Bagaimana dengan negara despotisme? Inilah yang unik dari pemikiran Montesquieu. Menurutnya, negara despotis bebas dari korupsi karena despotisme itu sendiri adalah sistem yang korup. Karena despotisme adalah sistem korup, korupsi dianggap sebagai bagian inheren dari sistem itu. Dalam negara despotis, korupsi menjadi praktik umum yang meluas karena tidak ada sistem kontrol yang efektif dari mekanisme trias politica.
Dalam sistem negara despotis, korupsi dilakukan secara sistemis dan sistematis melibatkan elite-elite politik tertinggi, yang mendapat restu langsung maupun tidak langsung dari presiden sebagai pemimpin tertinggi negara dan pemerintahan. Siapa yang melakukan korupsi di luar sistem, mereka akan dihabisi, apalagi kalau mereka menjadi ancaman bagi kekuasaan.

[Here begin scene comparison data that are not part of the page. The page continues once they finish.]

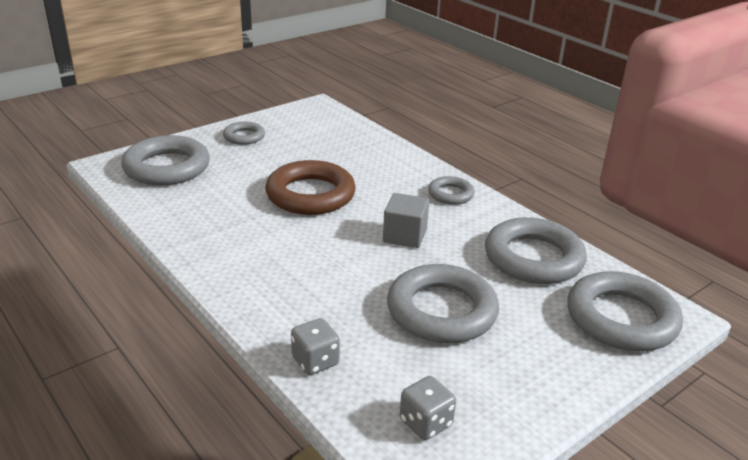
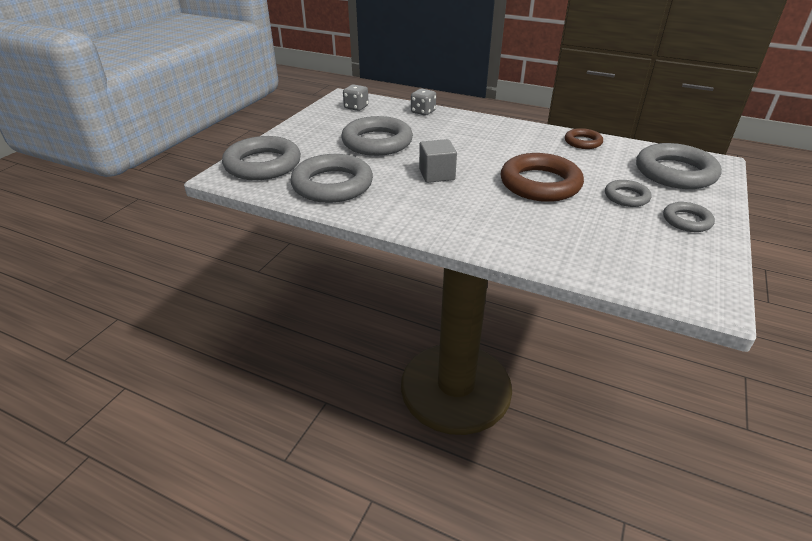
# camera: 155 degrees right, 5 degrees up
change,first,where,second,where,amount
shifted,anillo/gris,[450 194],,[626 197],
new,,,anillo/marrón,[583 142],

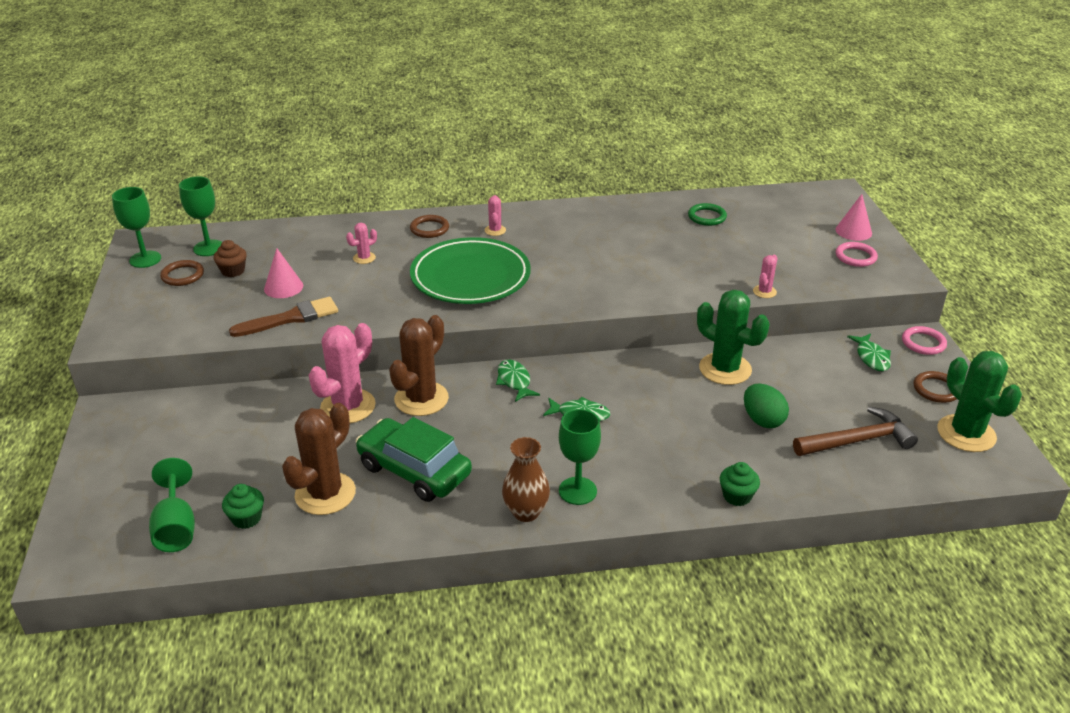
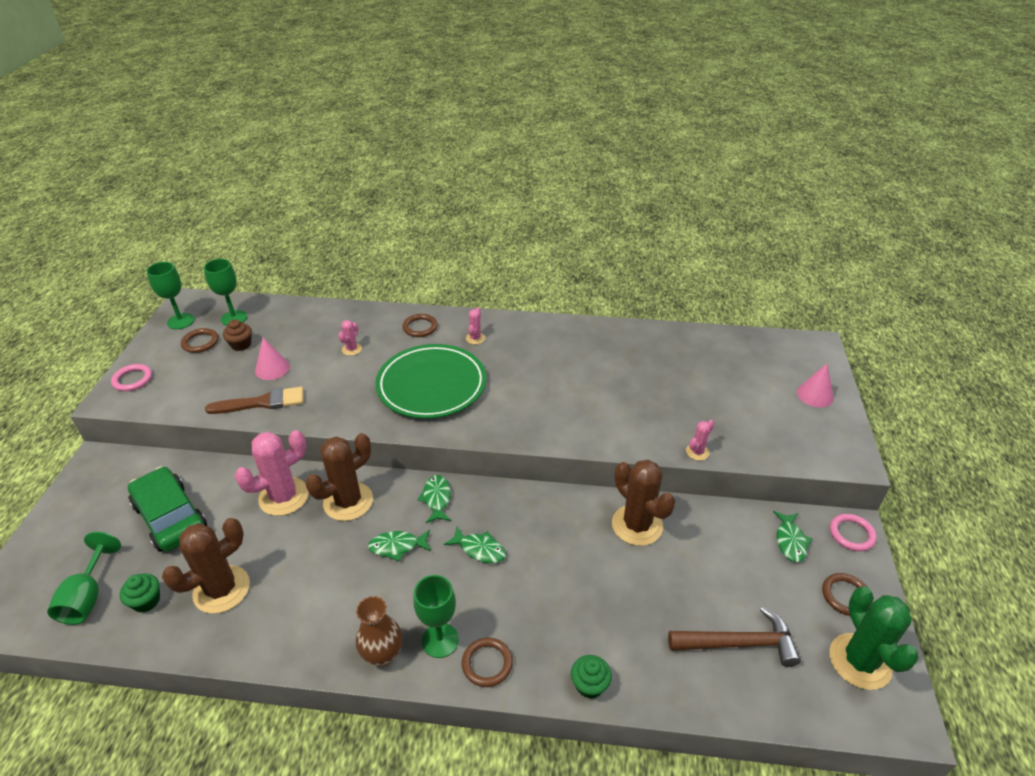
# camera: 15 degrees right, 5 degrees up
change,first,where,second,where,amount
rotated,cactus/rosa,[364 258],,[352 349],45 degrees counterclockwise
shifted,coche/verde,[414 470],,[170 517],
gone,anillo/verde,[707 217],,,
repainted,cactus/verde,[725 369],cactus/marrón,[637 525],
gone,huevo/verde,[762 420],,,
shifted,anillo/rosa,[855 257],,[132 379],
new,,,pez/verde,[397 546],
new,,,anillo/marrón,[487 663],

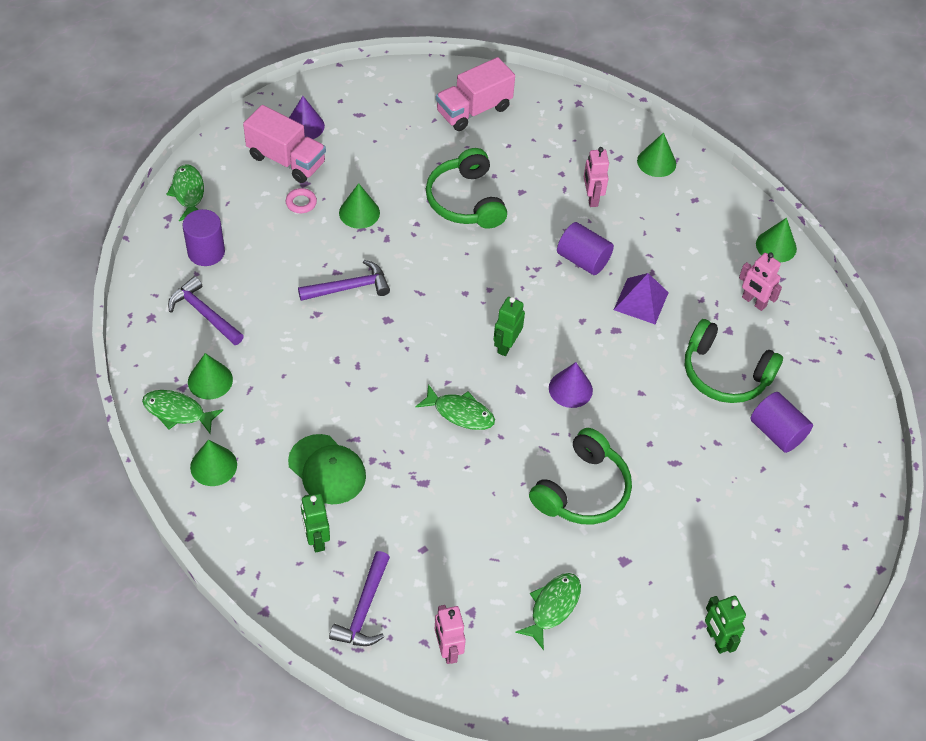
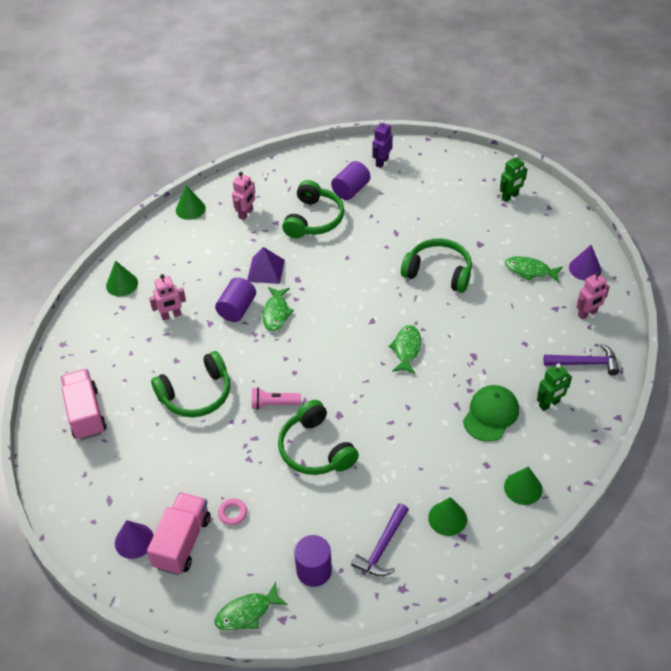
# camera: 100 degrees left, 5 degrees down
change,first,where,second,where,amount
shifted,pez/verde,[177 412],,[276 313],
swapped,martillo/morado,[349 287],auriculares/verde,[316 449],
gone,cono/verde,[359 212],,,
rotated,camión/rosa,[473 110],,[86 414],150 degrees counterclockwise
gone,robot/verde,[506 345],,,
shifted,cono/morado,[570 389],,[585 268],
new,,,lámpara de mano/rosa,[273 404],
new,,,robot/morado,[382 162],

Lembaga antikorupsi dibentuk, tetapi hanya menjadi aksesori supaya terlihat demokratis. Dalam praktiknya, lembaga antikorupsi itu dilemahkan sehingga menjadi mandul dan tidak berdaya atau malah dipakai sebagai alat untuk mengintimidasi dan memberangus lawan.
Di negara despotis, mekanisme demokrasi berjalan seperti biasa. Ada pemilihan umum yang dilakukan secara rutin, tetapi pelaksanaannya sudah diatur dengan rapi dan hasilnya bisa direkayasa dengan kekuatan politik uang. Kepala pemerintahan atau kepala negara menjadi pemain yang aktif dalam proses politik. Ketika terjadi suksesi, harus dipastikan bahwa pemimpin selanjutnya tetap akan melanjutkan sistem kekuasaan yang despotik.
Partai politik menjadi bagian dari kekuasaan despotik yang berkoalisi dengan kekuatan uang dan modal. Kekuatan despotik itu menjadi oligarki yang sangat kuat yang bisa menjamin kekuasaan despot bertahan lama.
Model despotis lama yang totaliter dan otoriter sudah tidak ada. Dulu ada Stalin di Uni Soviet, Idi Amin di Uganda, Pol Pot di Vietnam, dan Soeharto di Indonesia. Tapi, model despot kuno itu sekarang sudah tidak laku.
Yang muncul sekarang adalah despotisme bermetamorfosis menjadi ”despotisme baru” (new despotism). Despotisme dengan wajah baru itu banyak bermunculan di seluruh dunia dan seolah-olah menampakkan wajah kekuasaan yang ramah dan prorakyat atau wong cilik.